二人一緒に麦茶を一口飲むと、シンジが話し始めた。
「昨日トウジから聞いたんだけど、洞木さんにプロポーズしたらしいよ」
「そう…ヒカリさん、喜んだでしょうね、二人には、幸せになってほしいわ」
「うん、そうだね。トウジの奴、凄く緊張したって言ってよ」
レイがクスリと笑った。
「ケンスケはさ、未だに軍艦とか追いかけてるんだよ」
「そう」
「だからね、いっその事、入隊したらって言ったらね、『趣味は仕事にしたくない』って、言うんだ」
「相田君らしいわね」
「そうだね」
シンジとレイは、視線を合わせると、楽しそうに笑った。
「碇君、笑ったら、相田君に失礼よ、ふふ」
「あはは、綾波だって笑ってるじゃないか」
レイは目じりの笑い涙を拭くと、澄ました表情で「笑ってないわ」と言って、また笑った。

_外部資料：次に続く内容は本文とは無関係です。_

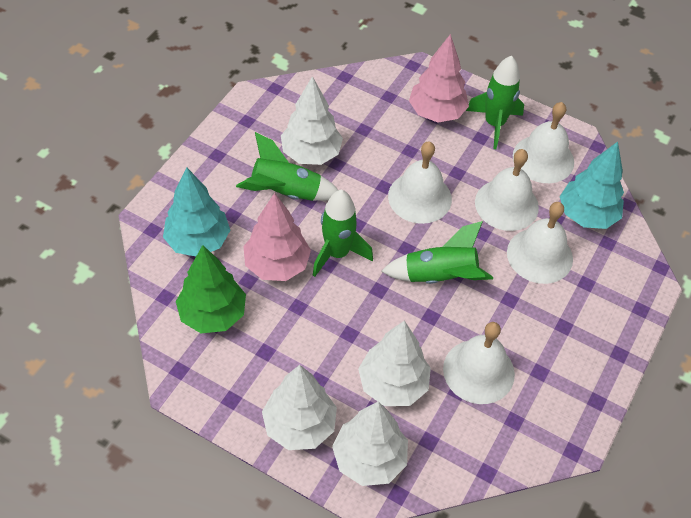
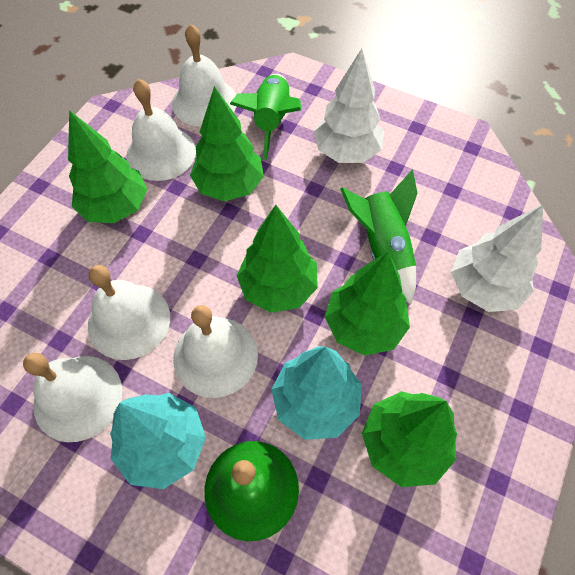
green bell: 0 -> 1
green rocket: 4 -> 2
green tree: 1 -> 5
pink tree: 2 -> 0
white tree: 4 -> 2

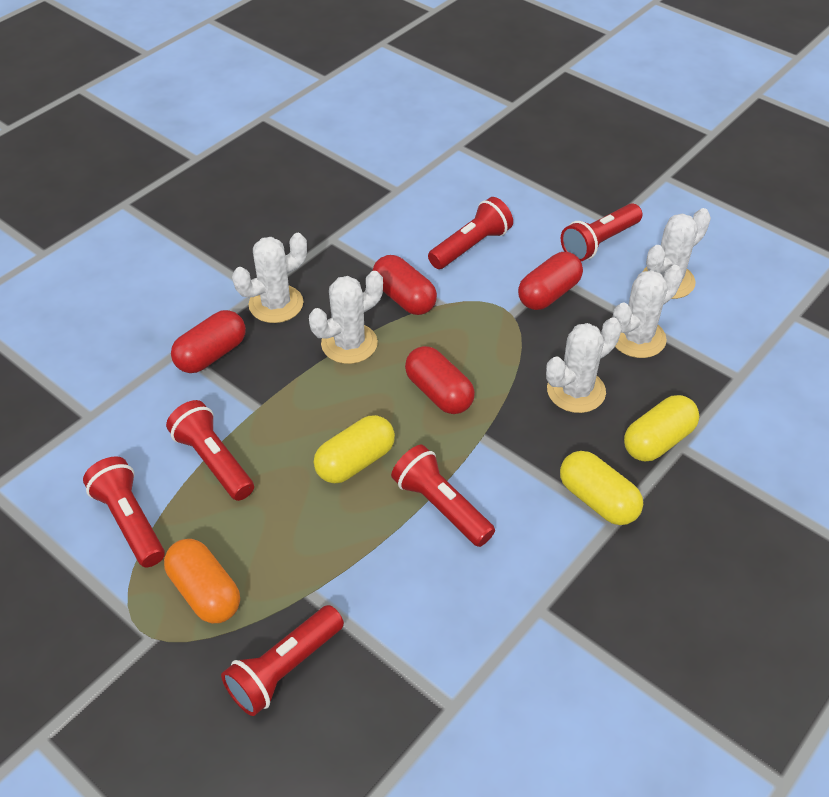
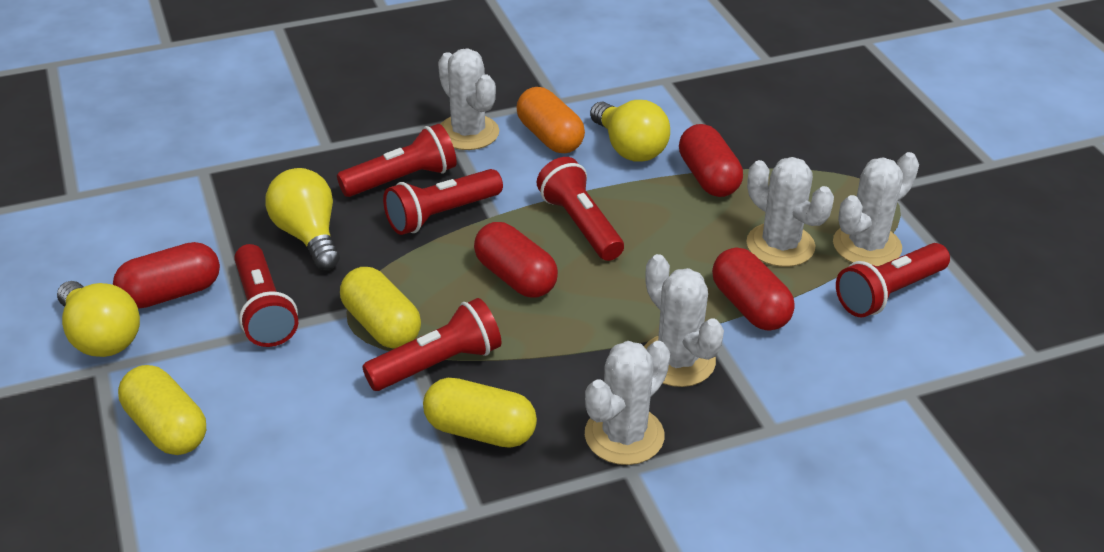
yellow light bulb: 0 -> 3

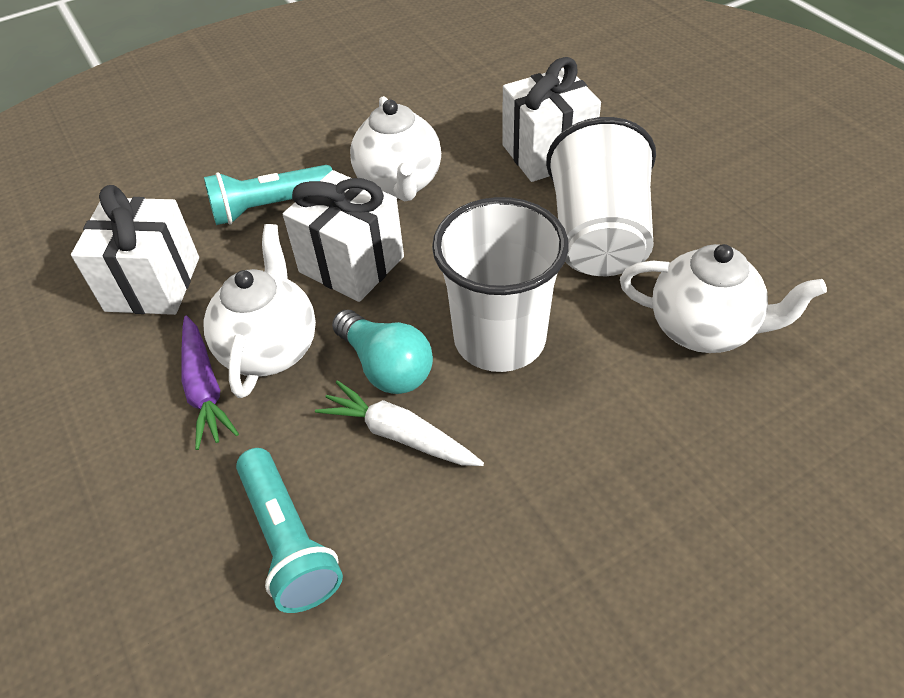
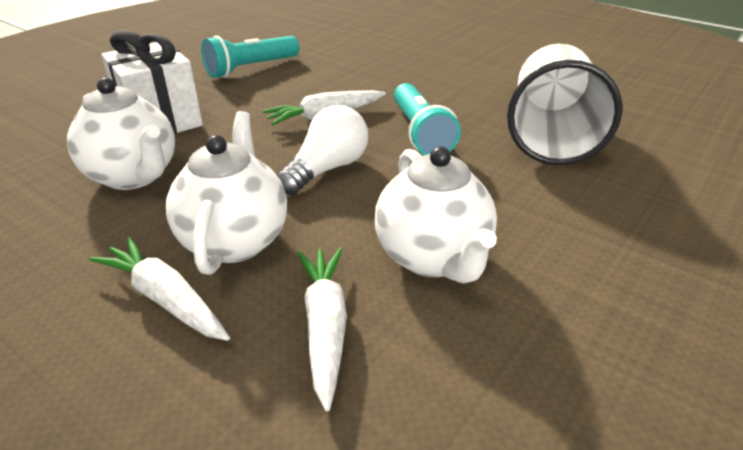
purple carrot: 1 -> 0
turquoise light bulb: 1 -> 0
white carrot: 1 -> 3
white cup: 2 -> 1
white gift: 3 -> 1
white light bulb: 0 -> 1

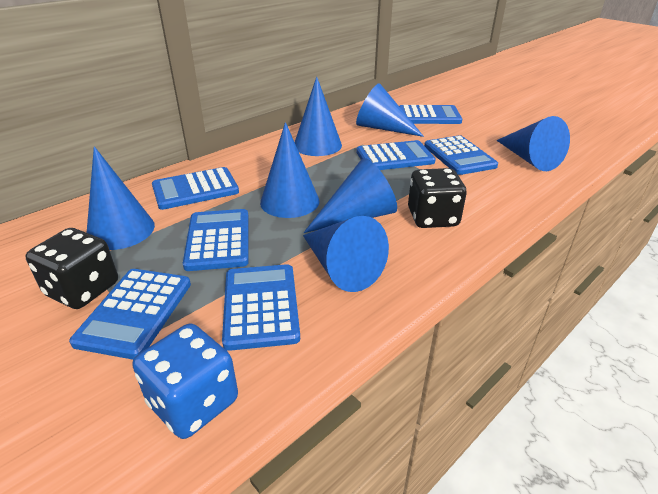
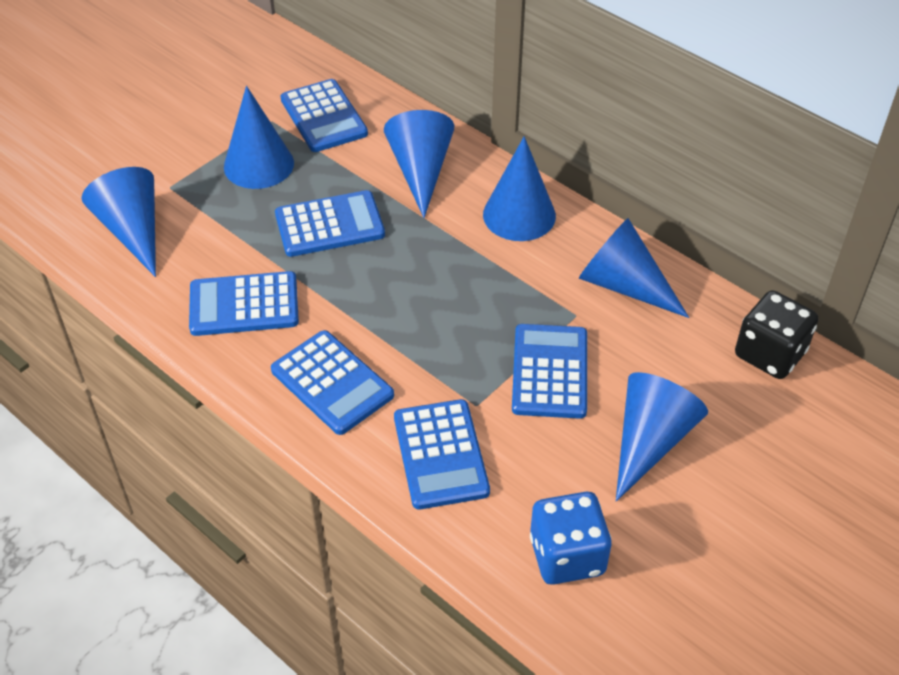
black dice: 2 -> 1
blue calculator: 7 -> 6
blue cone: 7 -> 6

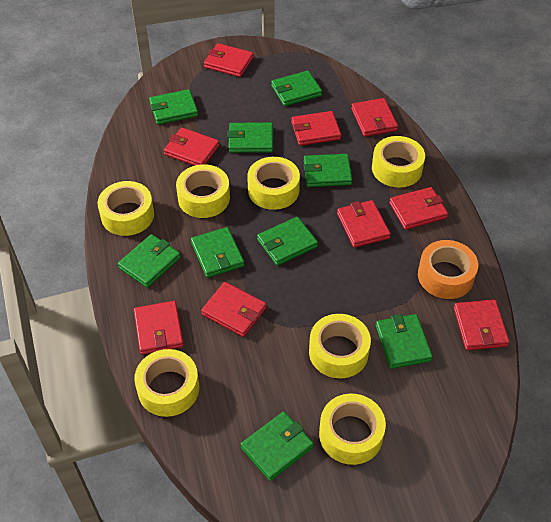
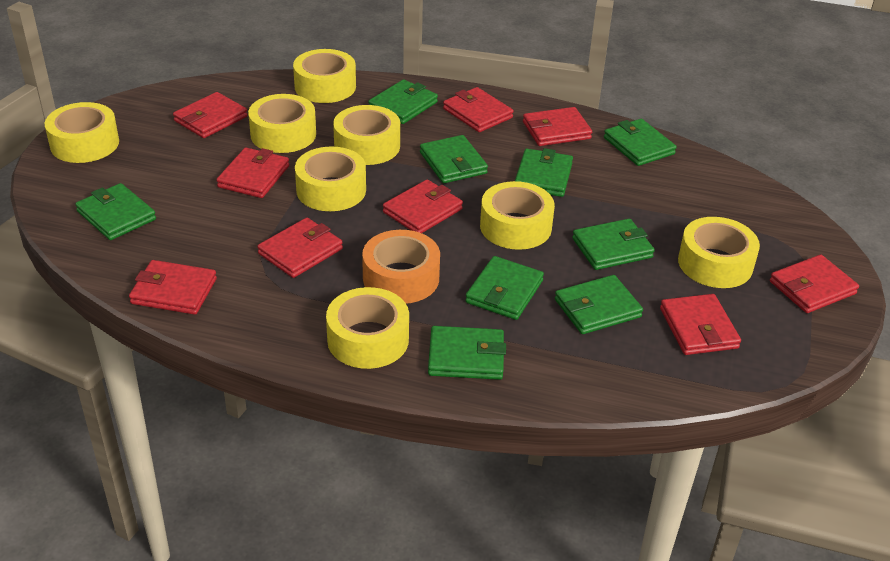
yellow tape: 7 -> 8

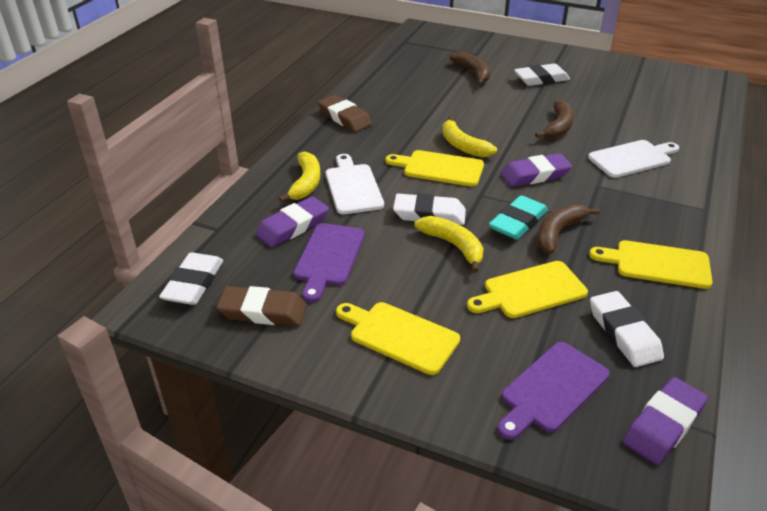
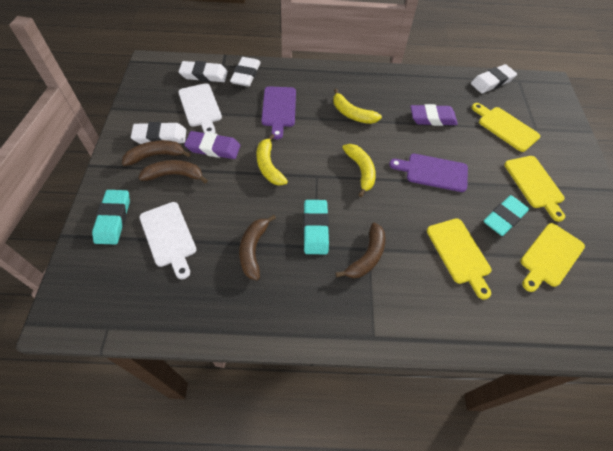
brown banana: 3 -> 4
brown eraser: 2 -> 0
purple eraser: 3 -> 2
turquoise eraser: 1 -> 3

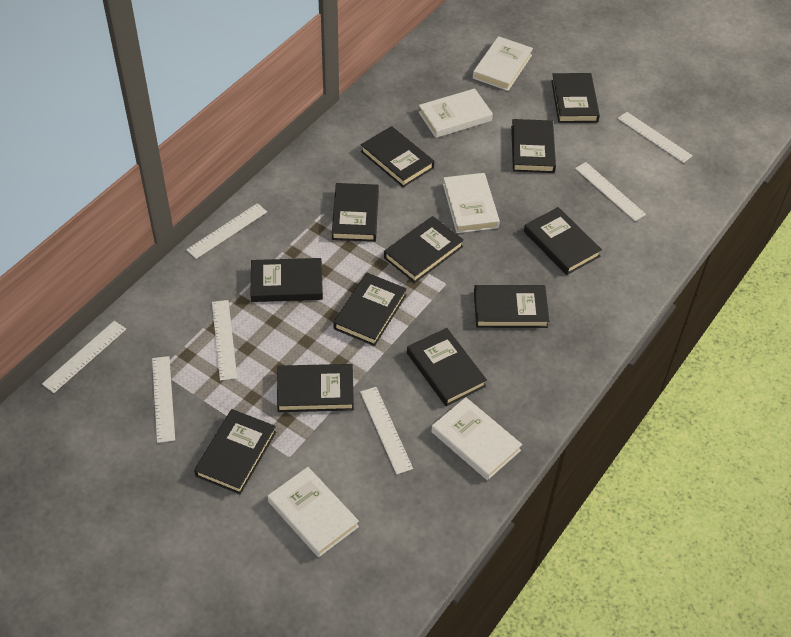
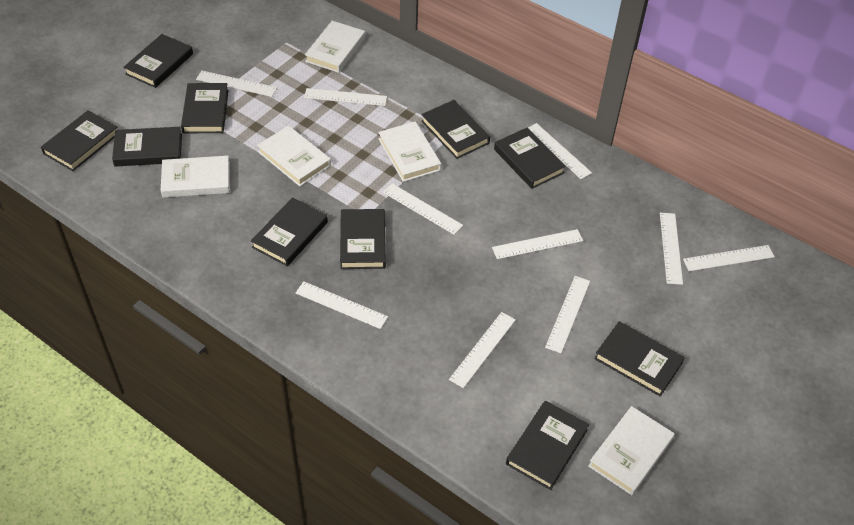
black book: 12 -> 10
white ruler: 7 -> 10

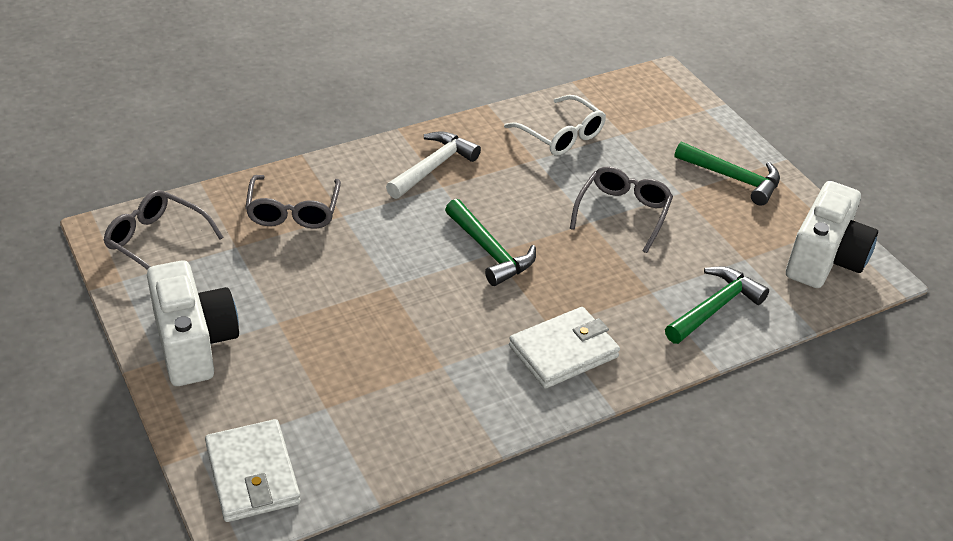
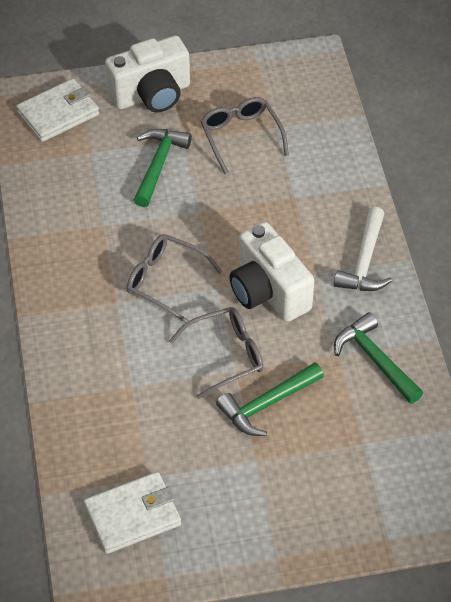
white glasses: 1 -> 0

「アスカは、ドイツの研究所で頑張ってるみたいだよ、時々メールくれるんだ」
「そう、惣流さんなら、きっと成功すると思うわ」
「そうだね、アスカは頭がいいから、何時か凄い発見とかして有名になるかもね」
「そうね、楽しみね」
苦しい時期を、共に戦った三人は、かたい絆で結ばれていた。どんなに遠く離れて会えなくとも、心は繋がっている。永遠の絆…
グラスの氷が、カランと音を立てた。
シンジとレイは、時を忘れて、おしゃべりを楽しんだ。
気が付くと、窓から見えていた青空は、夕焼けに変わっていた。
「碇君…もう…時間だわ」
「………」
シンジは、俯いて何も言えなくなった。
「碇君…顔を見せて…わたし、碇君の笑顔が好きよ…」
シンジは、両手を握り締め、気力を振り絞って顔を上げ、この時のために練習してきた、最高の笑顔をレイに見せた。
「…ありがとう…碇君…」
「…綾波…」
レイは、優しく微笑むと、少しかすれた声で言った。
「…碇君…さよなら…」
シンジの肩が震え始め、我慢していた涙が頬を流れ落ちた。
「…さよなら…なんて…悲しいこと…言う…なよ…」
今まで座っていた所にレイの姿は無く、空になったグラスの前に置かれた、小さな写真たての中で、蒼い髪の少女が笑っていた。何時の間に鳴き出したのか、ヒグラシの鳴き声が蝉時雨となり、一人残されたシンジを包んだ。シンジは泣いた、声を上げて泣いた。年に一度だけ…そう、一度だけ会いに来てくれる彼女を思い泣いた。